Since then, including his talk on Monday night, everything Trump has publicly commented is an attempt to regain the foothold he once had in Milwaukee. Just last week, he suggested that the rise of Harris as the Democratic nominee might be constitutionally unviable. He echoed this sentiment in his discussion with Musk, calling it a coup against a president of the United States who was not ready to step down but was forced to, one way or another.
In response to this, Musk, seemingly oblivious to the events in Butler, echoed this sentiment by commenting, “Indeed, they effectively took him out to the woodshed and figuratively shot him.”
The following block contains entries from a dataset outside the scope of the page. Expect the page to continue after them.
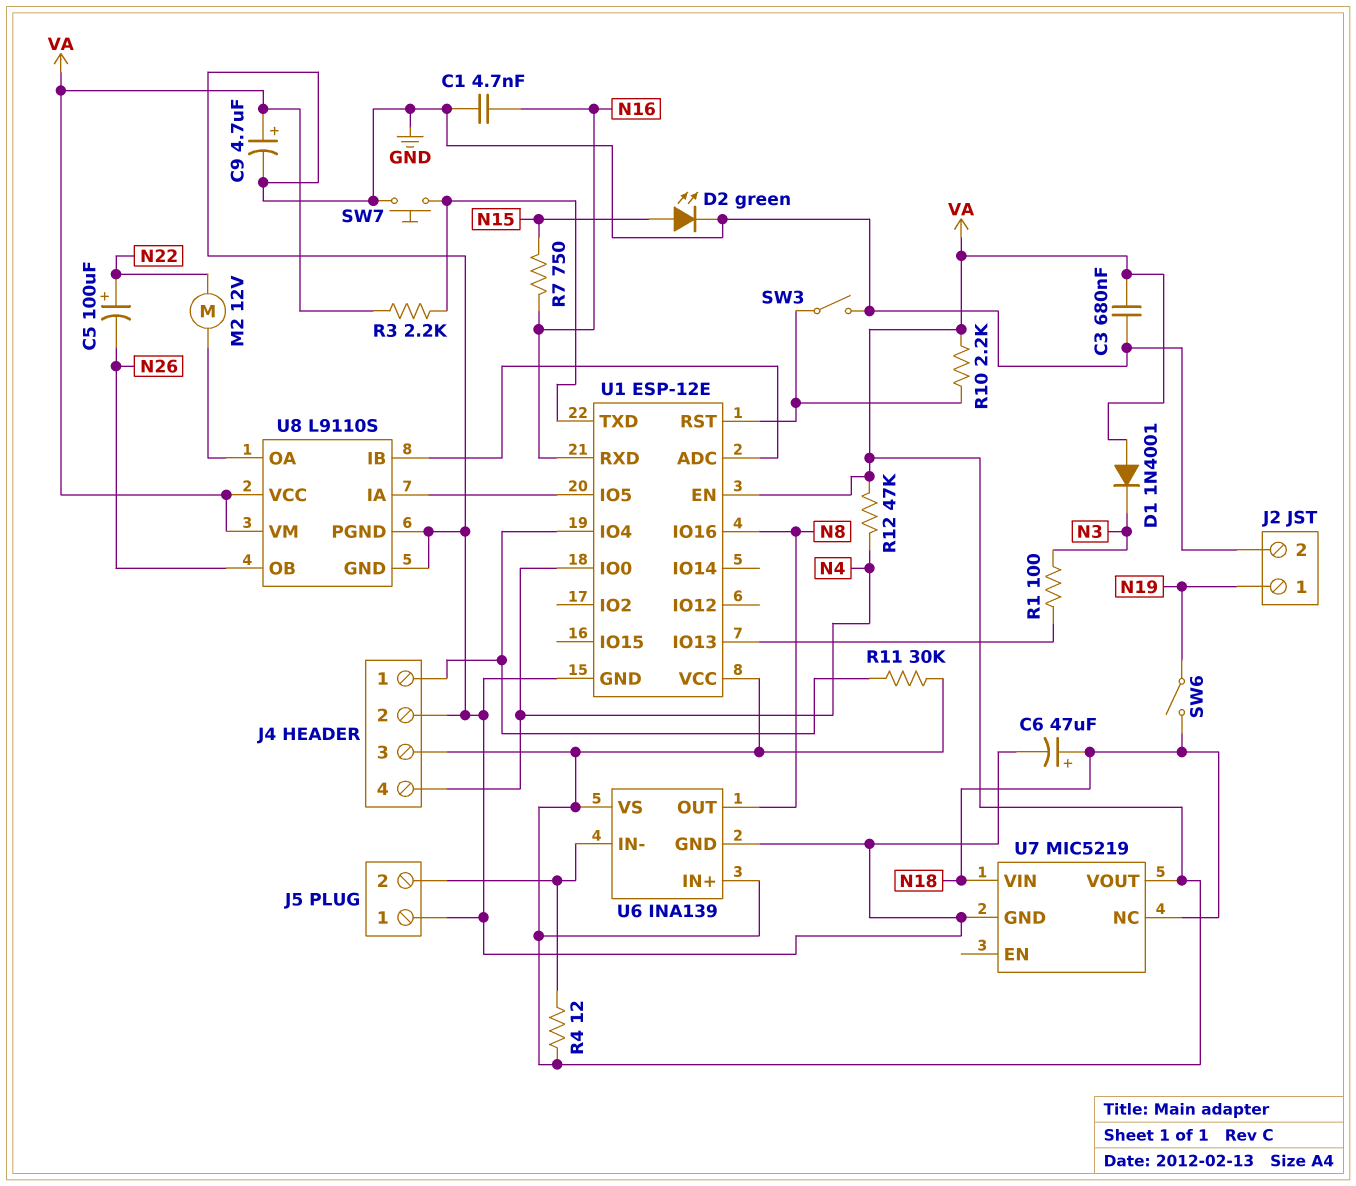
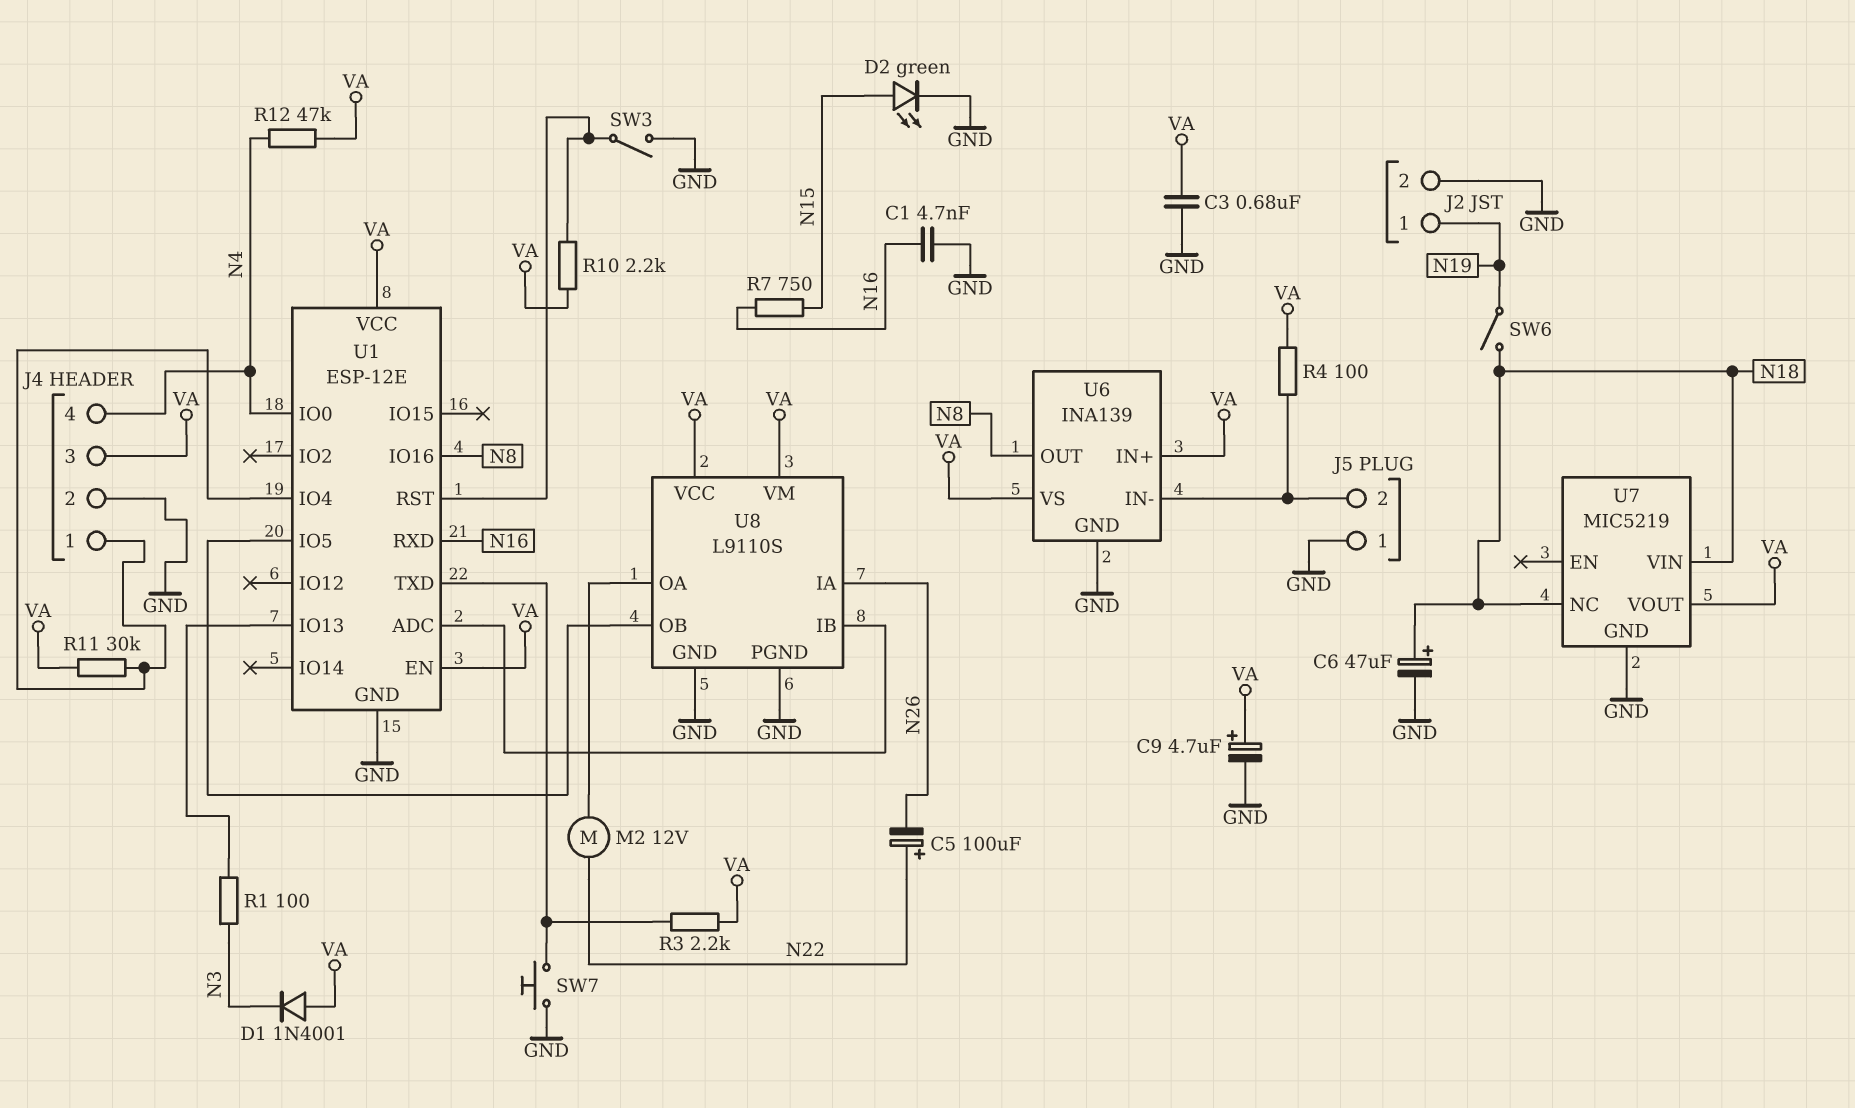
R4: 12 (J5/2, VA) -> 100 (J5/2, VA)
U8 pin IA: U1/IO5 -> N26
U8 pin OB: N26 -> U1/IO5

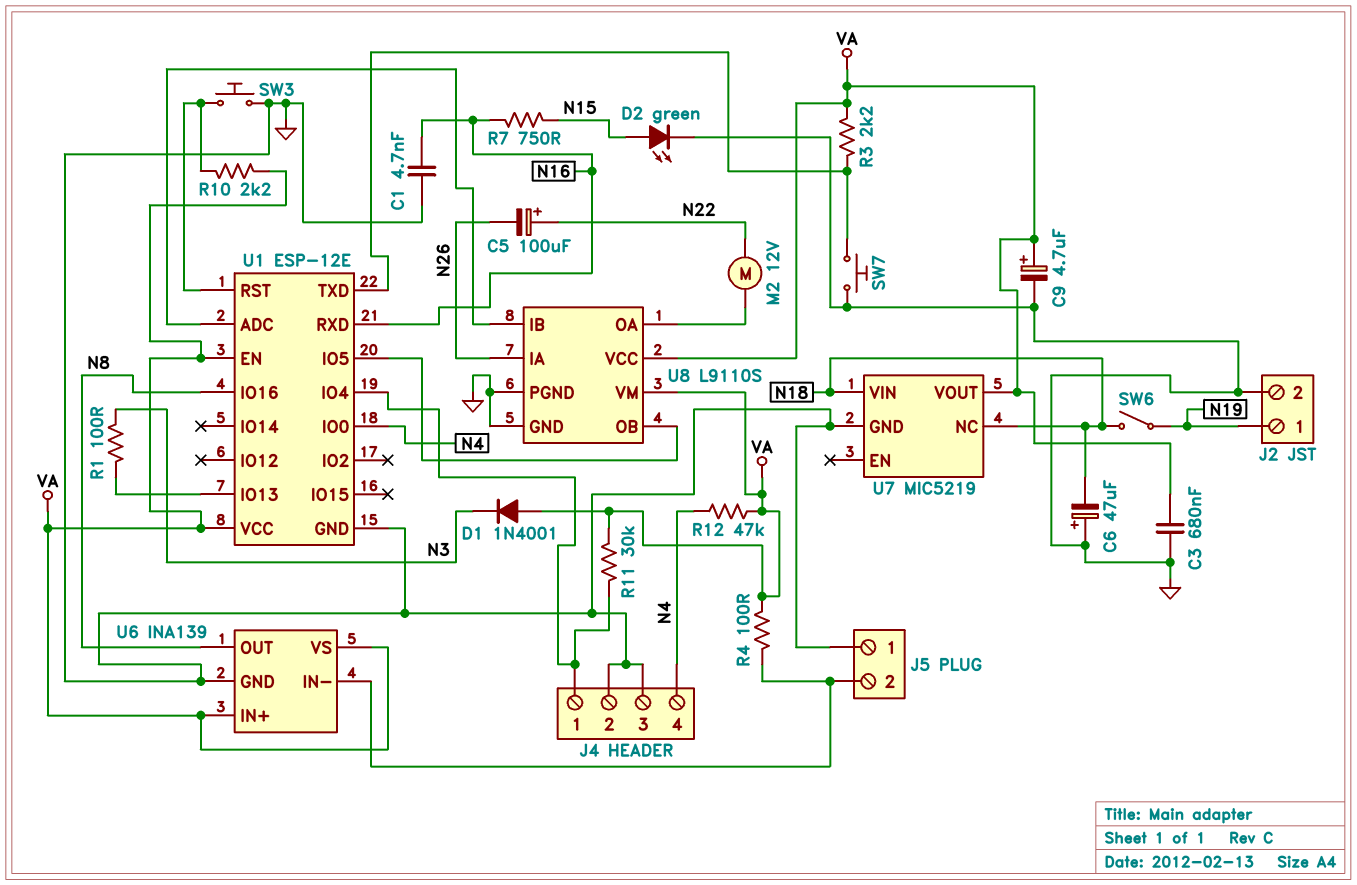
C6: 47uF (plus N18, minus GND) -> 47uF (plus GND, minus N18)
J4 pin 3: VA -> GND
SW3: switch (GND, U1/RST) -> button (GND, U1/RST)

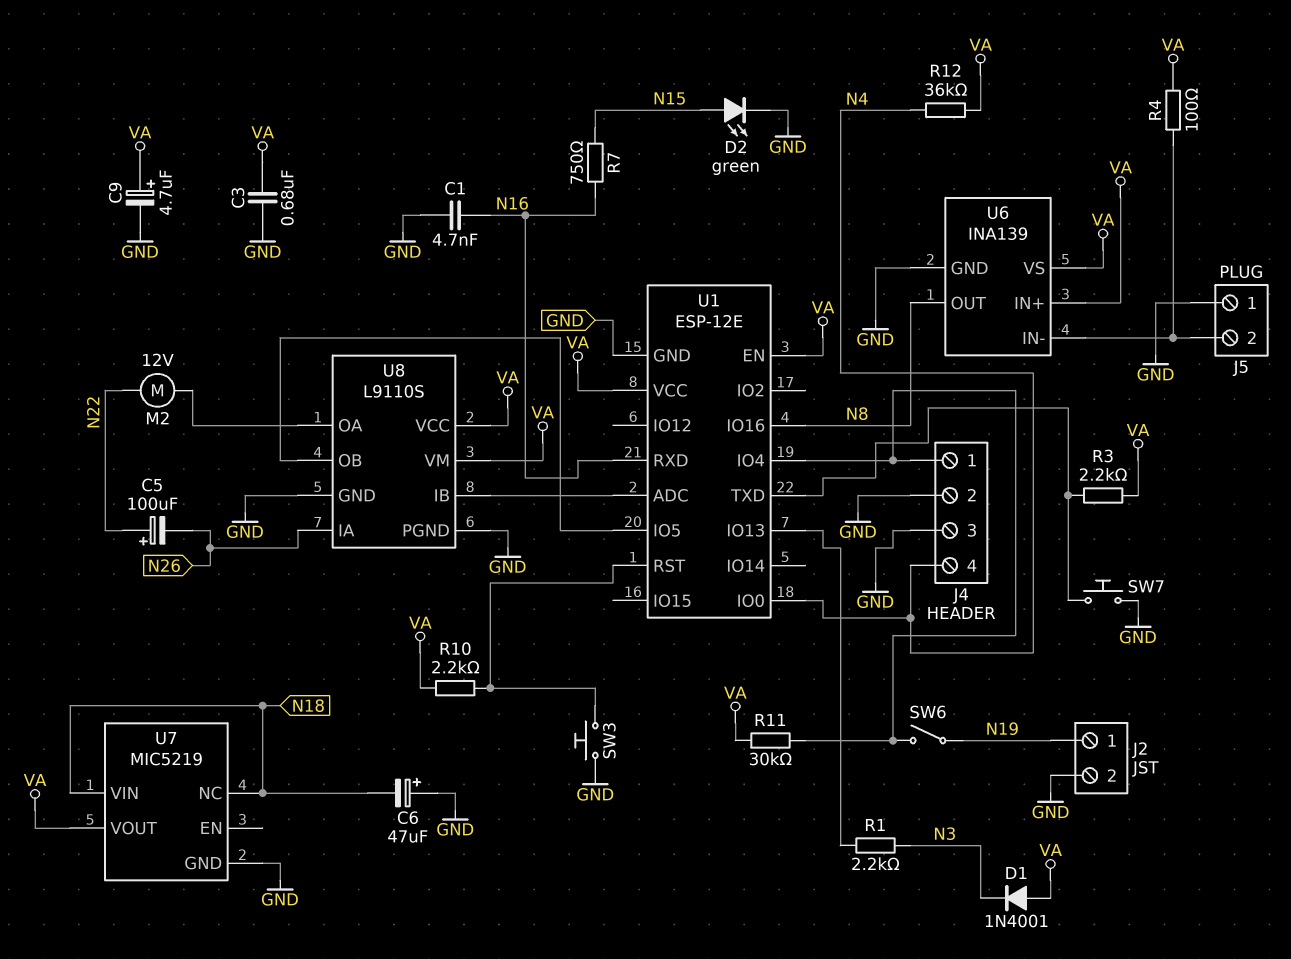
R1: 100 (N3, U1/IO13) -> 2.2k (N3, U1/IO13)
R12: 47k (N4, VA) -> 36k (N4, VA)
SW6: switch (N18, N19) -> switch (J4/1, N19)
The notion that the Democrats implemented a calculated internal manoeuvre against the incumbent president is a concept that the recently splintered Republican campaign is likely to expand upon. Accusations from Trump asserting that shots of Harris’s enormous political gatherings are manipulated through artificial intelligence reveal his desperation. With his recent focus on his emerging competitor, dubbed “San Francisco Radical Kamala Harris” across his revitalised X account, it’s gradually beginning to sink in for Trump that the anticipation of a sweeping victory has dissipated.
Current national surveys place Harris in the lead by a small margin of four points, with a 50-46 split amongst voters in the crucial swing states of Wisconsin, Pennsylvania, and Michigan. More concerning for Trump, Harris and her vice-president choice, Tim Walz, have ignited a wave of excitement and fundraising in the Democrat stronghold—leading to a considerable surge in enthusiasm. Trump may have been seen by some as more prominent on the election trail when compared to Biden, but he must be taken aback and possibly even apprehensive at the vigorous and coordinated whirlwind of the past three weeks from the Harris campaign. Facing up to this reality could be a challenging task, given the stark age difference with his rival, who at 59, is considerably younger than his 78 years.
Expect further woes to unravel next week at the gathering in Chicago, where a who’s who of Trump’s adversaries, including Barack Obama, the Clintons, and Biden himself, will dominate the headlines and broadcasts during a week of back-to-back Democratic convention evenings.
The Trump camp will no doubt be crafting a new strategy over these very same days, aiming to alter the discourse and somehow pull Harris away from her steadfast motto “we’re not going back” and into the realm of fear and division where Trump has thrived thus far.
This will be no small feat. To evidence the strain, one doesn’t have to delve deep into Trump’s X feed to find his post on the 8th of January 2021—“To all of those who have asked, I will not be going to the Inauguration on January 20th.”
Suddenly, Trump’s presence at the next inauguration seems less guaranteed as he struggles through the hardest August yet.